(Coordinate-based change data)
━━━━━━━━━━━━━━━━

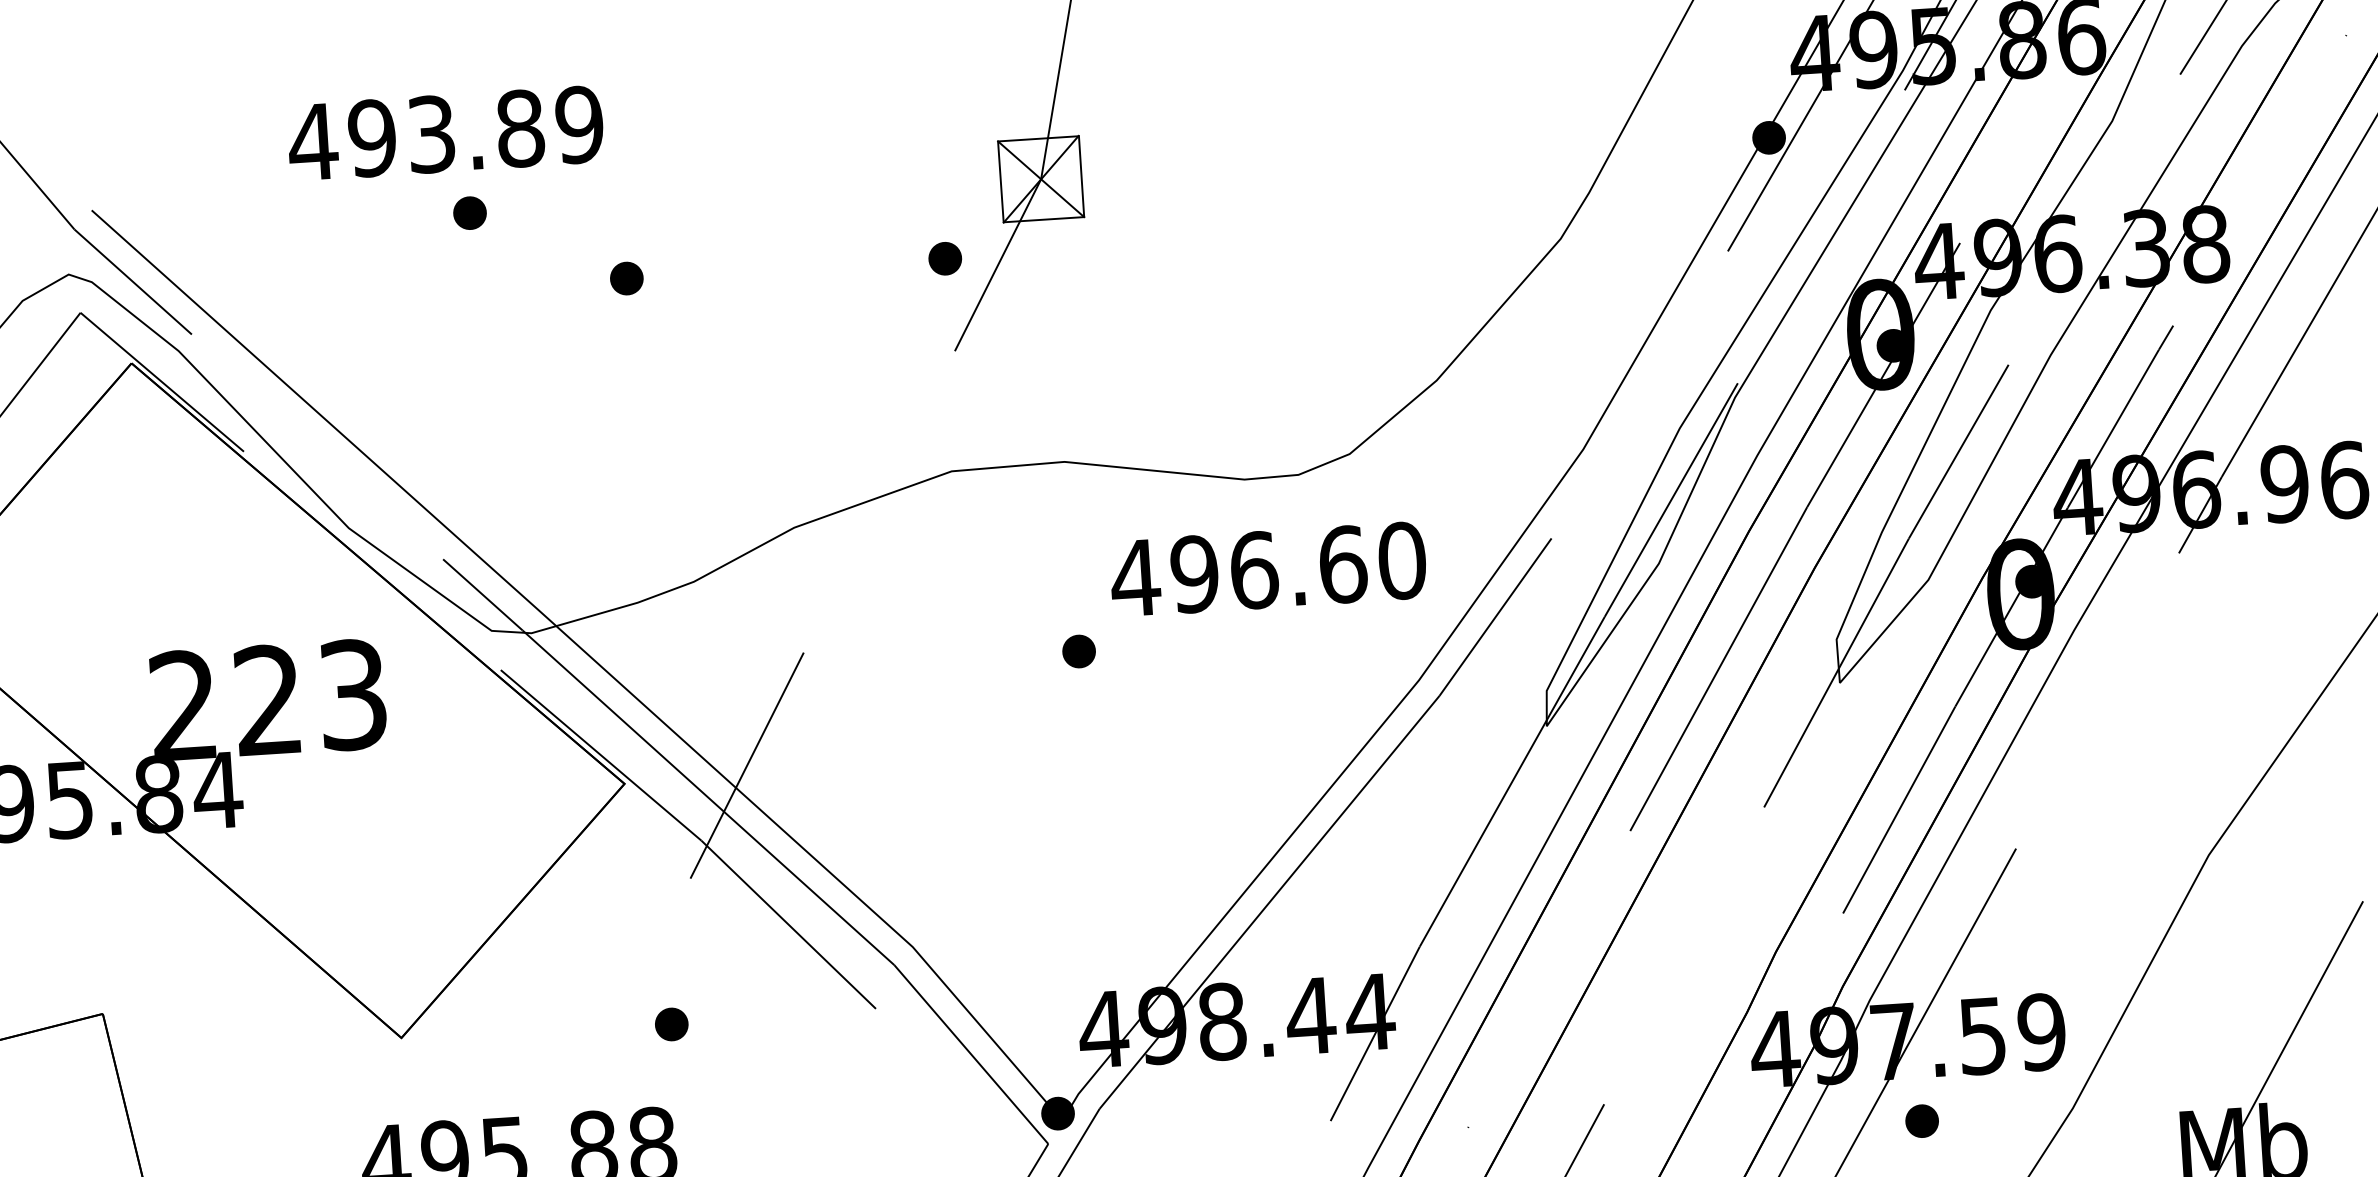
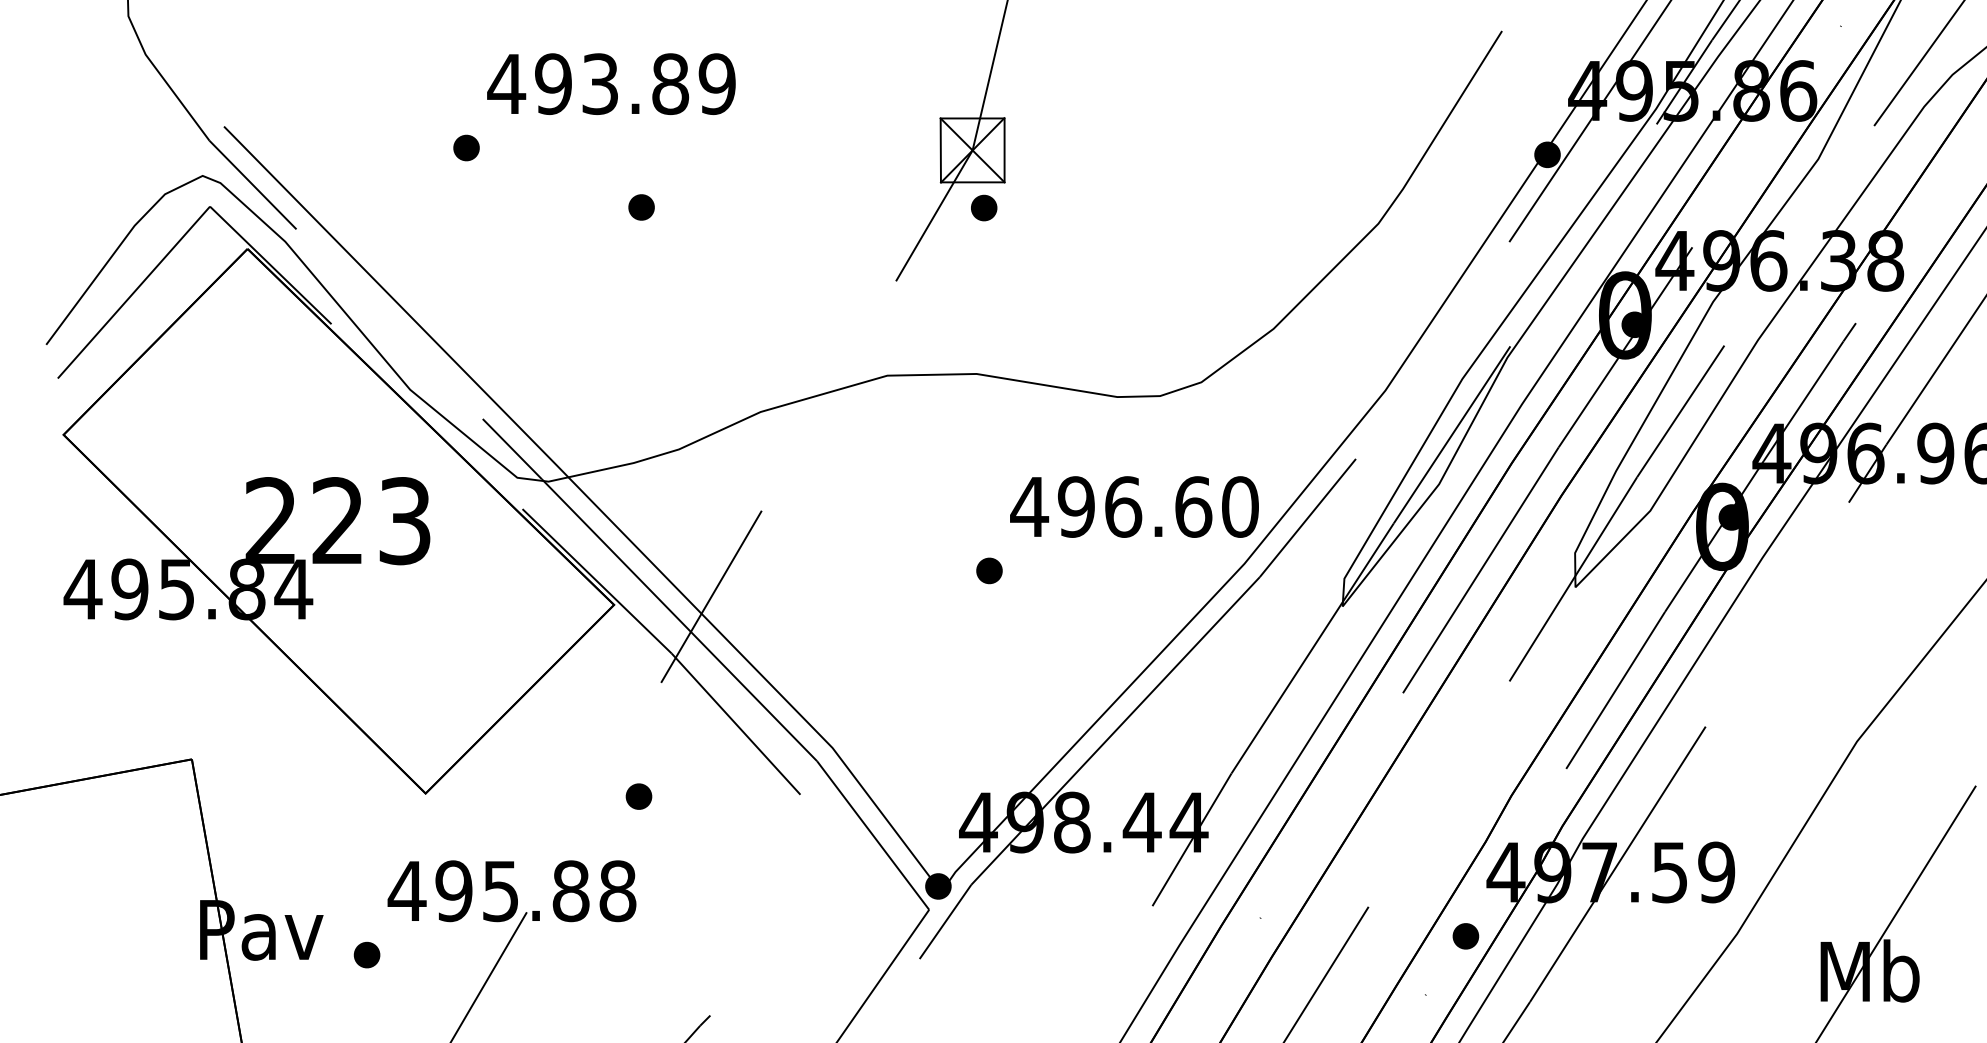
text: (445, 132) -> (611, 83), moved
part: (469, 212) -> (466, 147), moved
part: (945, 258) -> (984, 207), moved
text: (1268, 568) -> (1134, 506), moved
part: (1079, 650) -> (989, 570), moved
part: (1921, 1121) -> (1465, 936), moved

━━━━━━━━━━━━━━━━

**EXERCISE PROMPT**. Would you quote, exactly and only, the lines from the one containing "part: (1079, 650) -> (989, 570), moved" to the end of the entries?

**REPLY**.
part: (1079, 650) -> (989, 570), moved
part: (1921, 1121) -> (1465, 936), moved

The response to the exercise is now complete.